En utilisant une modélisation réalisée par Coop Carbone à l’aide des données de la SAAQ, l’organisme a constaté que si le parc automobile continue à croître au rythme actuel, le Québec n’aura réduit ses émissions que de 58% d’ici 2040, même si toutes les nouvelles voitures vendues sont électriques.

«L’électrification est essentielle, mais pas suffisante. En plus, l’électricité est précieuse, on le voit alors que le niveau des barrages d’Hydro-Québec est particulièrement bas cet été», souligne Blandine Sebileau, analyste en mobilité durable chez Équiterre.
«Le gaspillage actuel d’énergie, que nos véhicules soient à essence ou à l’électricité, est colossal», ajoute-t-elle.
De plus, les ventes de véhicules électriques au Canada ont chuté de 50,8% lors du premier trimestre, sous l’influence des tarifs de Donald Trump, de l’abandon des politiques d’électrification aux États-Unis et de l’arrêt ou ralentissement des incitatifs financiers au Québec et au Canada.
C’est une autre preuve qu’il faut éviter de baser la transition énergétique sur une seule solution, selon l’analyste, qui a travaillé sur le rapport.
Des plus petites voitures, et moins
En plus d’électrifier les véhicules, il faudra réduire leur nombre et leur taille si le Québec veut atteindre ses objectifs de carboneutralité.
Selon les calculs de Coop Carbone, réduire le nombre de voitures de 30% et la proportion de VUS ou de camions sur les routes d’ici 2040 permettrait d’ajouter 41% de réduction d’émission de GES, ce qui nous amènerait à 82% moins de GES générés par le transport par rapport au niveau de 2024.
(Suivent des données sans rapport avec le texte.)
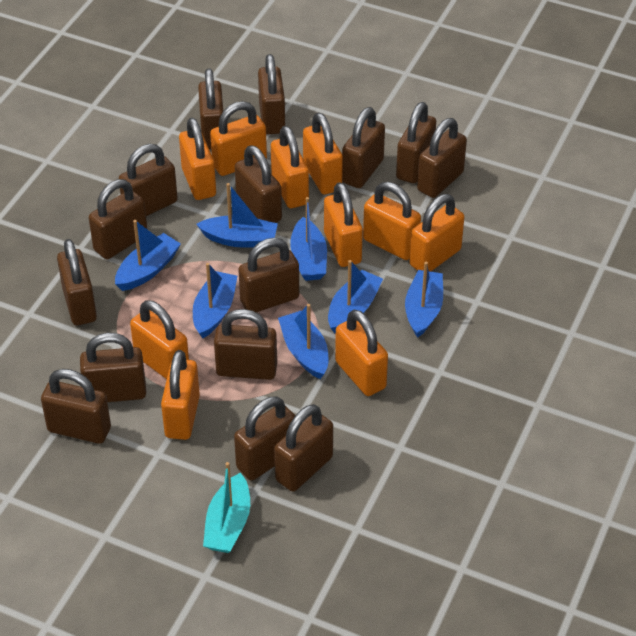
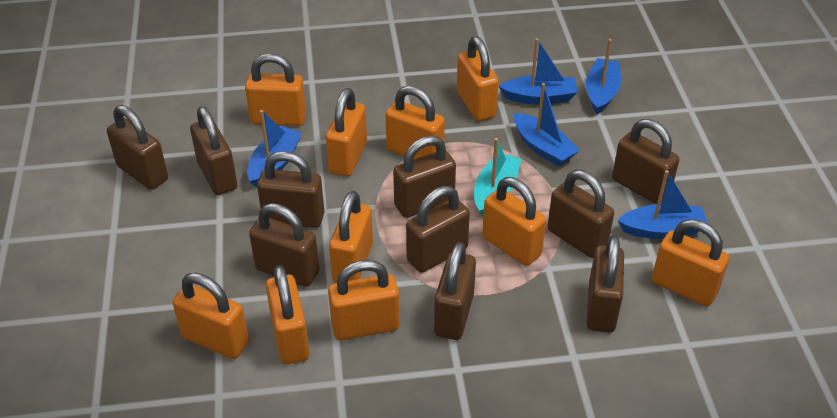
blue boat: 7 -> 5
brown padlock: 15 -> 10

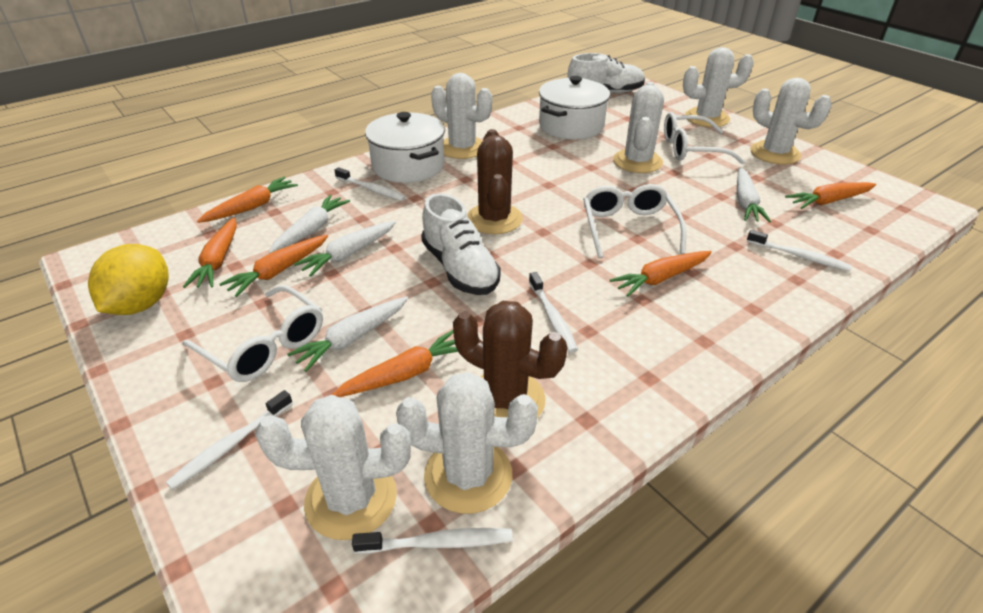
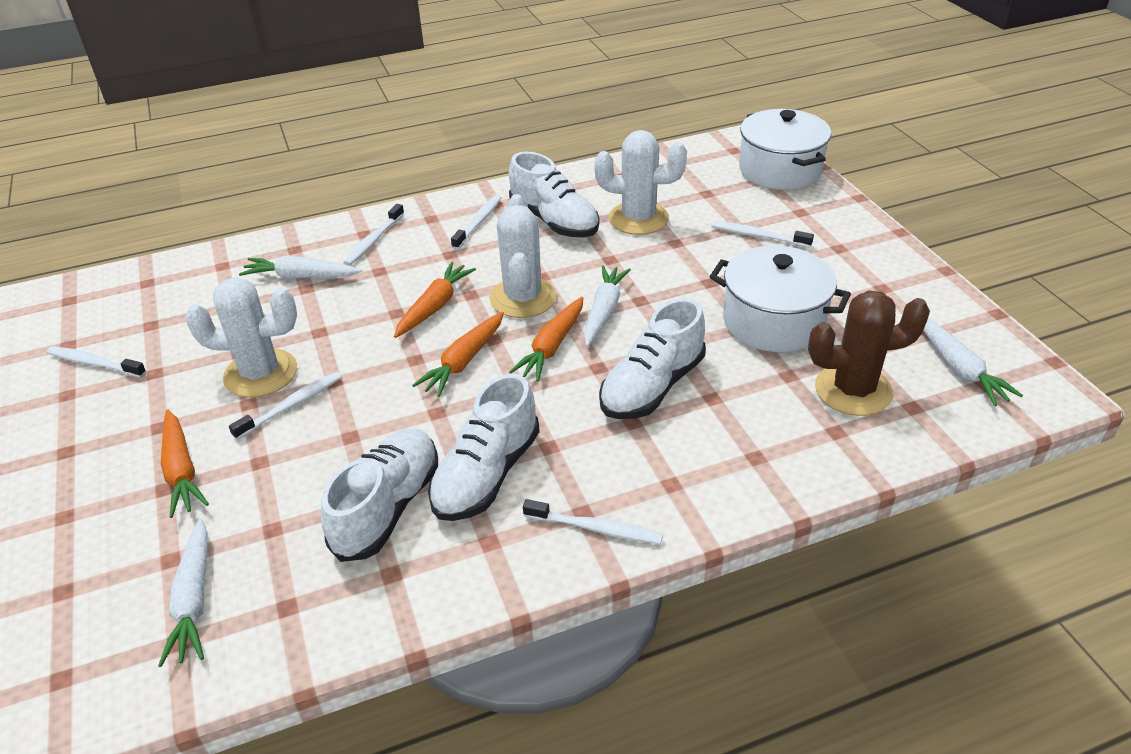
brown cactus: 2 -> 1
orange carrot: 6 -> 4
white cactus: 6 -> 3
white glasses: 3 -> 0
white shoe: 2 -> 4
white toothbrush: 5 -> 6
yellow lemon: 1 -> 0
La réduction du nombre et de la taille des voitures permettrait d’économiser 10,5TWh par an. C’est plus que la production annuelle du complexe hydroélectrique de la Romaine (7,9 TWh en 2021).

«On pourrait faire des économies d’énergie qui pourraient être utilisées pour électrifier tous les foyers du Québec et chauffer avec de l’énergie propre», affirme Blandine Sebileau.
Le rapport d’Équiterre avance que ces économies d’électricité pourraient aussi servir à décarboner des parties des secteurs agricoles et miniers.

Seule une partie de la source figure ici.